Outdoor interests would generally fare well under the Obama Administration’s 2016 budget request, which was released on February 2. Energy and climate change took top billing. The Environmental Protection Agency’s budget would increase by $450 million to $8.6 billion. Approximately $3.6 billion of this budget funds the agency’s work on public health and the environment. Funds dedicated to helping states protect drinking water and upgrade sewage treatment plants would receive $2.3 billion. Climate change and air quality programs would receive $1.11 billion, and $4 billion would go toward helping states cut greenhouse gas emissions from power plants.
The president would increase the budget for the Department of the Interior nearly $1 billion to $13.2 billion. This would include the full, authorized level of $900 million for the Land and Water Conservation Fund (LWCF), which funds public outdoor recreation lands and opportunities using fees paid by offshore oil and gas drilling companies.
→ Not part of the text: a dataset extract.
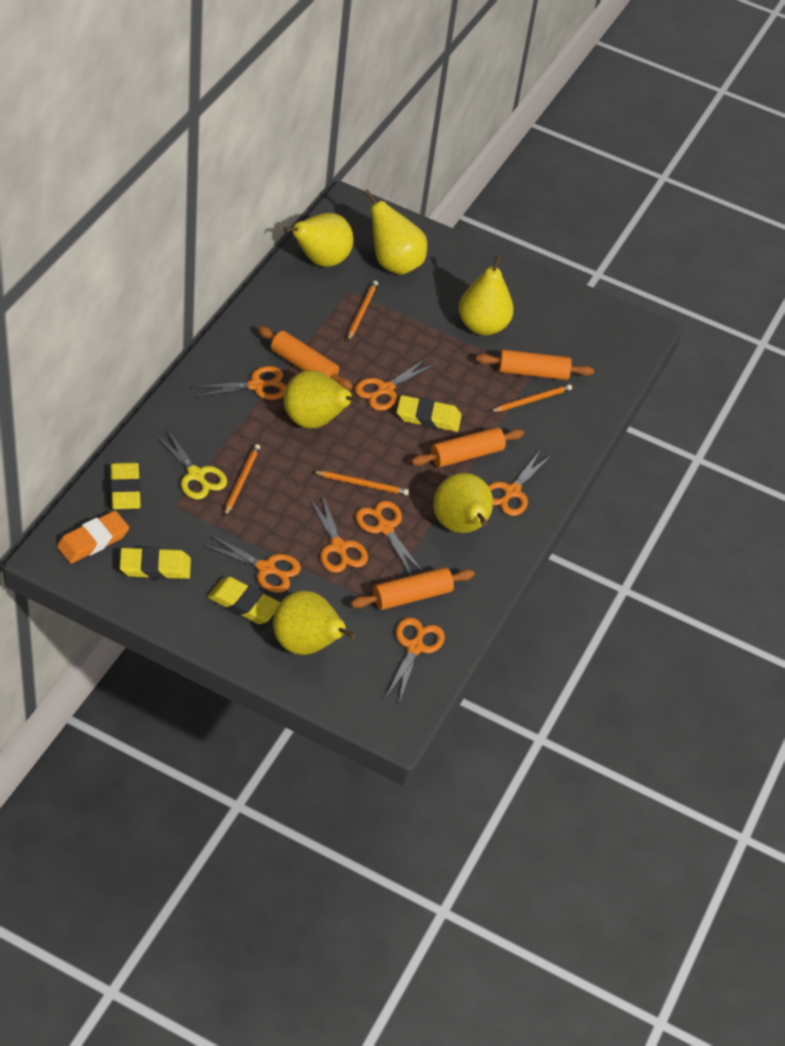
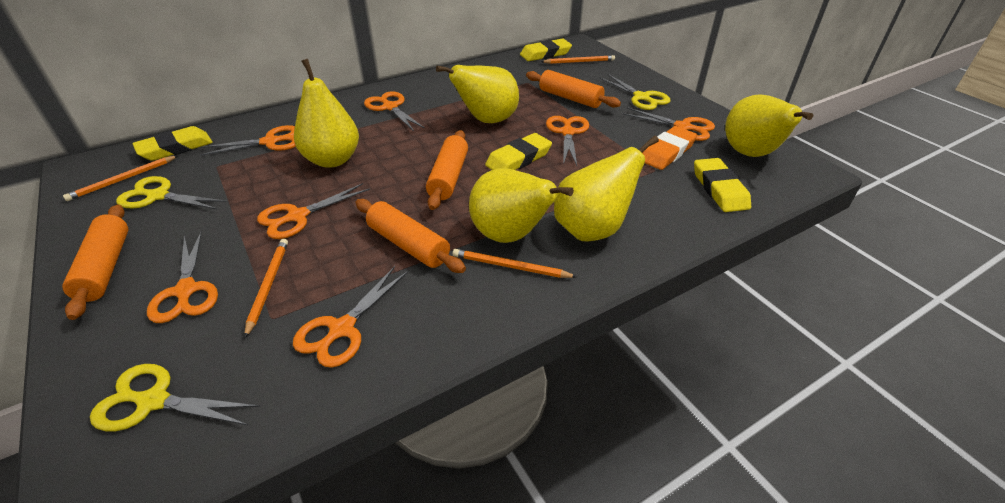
yellow pear: 6 -> 5
yellow scissors: 1 -> 3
League policy calls for full funding of LWCF. The president’s budget also includes a proposal, which the League supports, to allocate 1.5 percent of the LWCF to increasing public access to public lands. National Wildlife Refuge System funding would increase $34 million to $508 million and include new money specifically for wildlife and habitat monitoring and collaborative approaches to adapting to changes in the climate.
The Great Lakes Restoration Initiative, however, would take a $50 million cut down to $250 million. The League strongly supports this multi-year initiative, which is cleaning up pollution, combatting the spread of invasive species, and restoring water quality. The State and Tribal Wildlife Grants Program, which provides funding to benefit wildlife and wildlife habitat, would receive a respectable $70 million. The North American Wetlands Conservation Act would get a flat $34 million to pay for voluntary wetland conservation.
The president’s Department of Agriculture budget would severely under-fund farm conservation programs supported by the League. It would, however, put $80 million toward understanding and responding to declines in populations of bees and other pollinators.
As the budget debate heats up in Congress, we will let you know when our conservation and outdoor recreation priorities are at risk and need your support.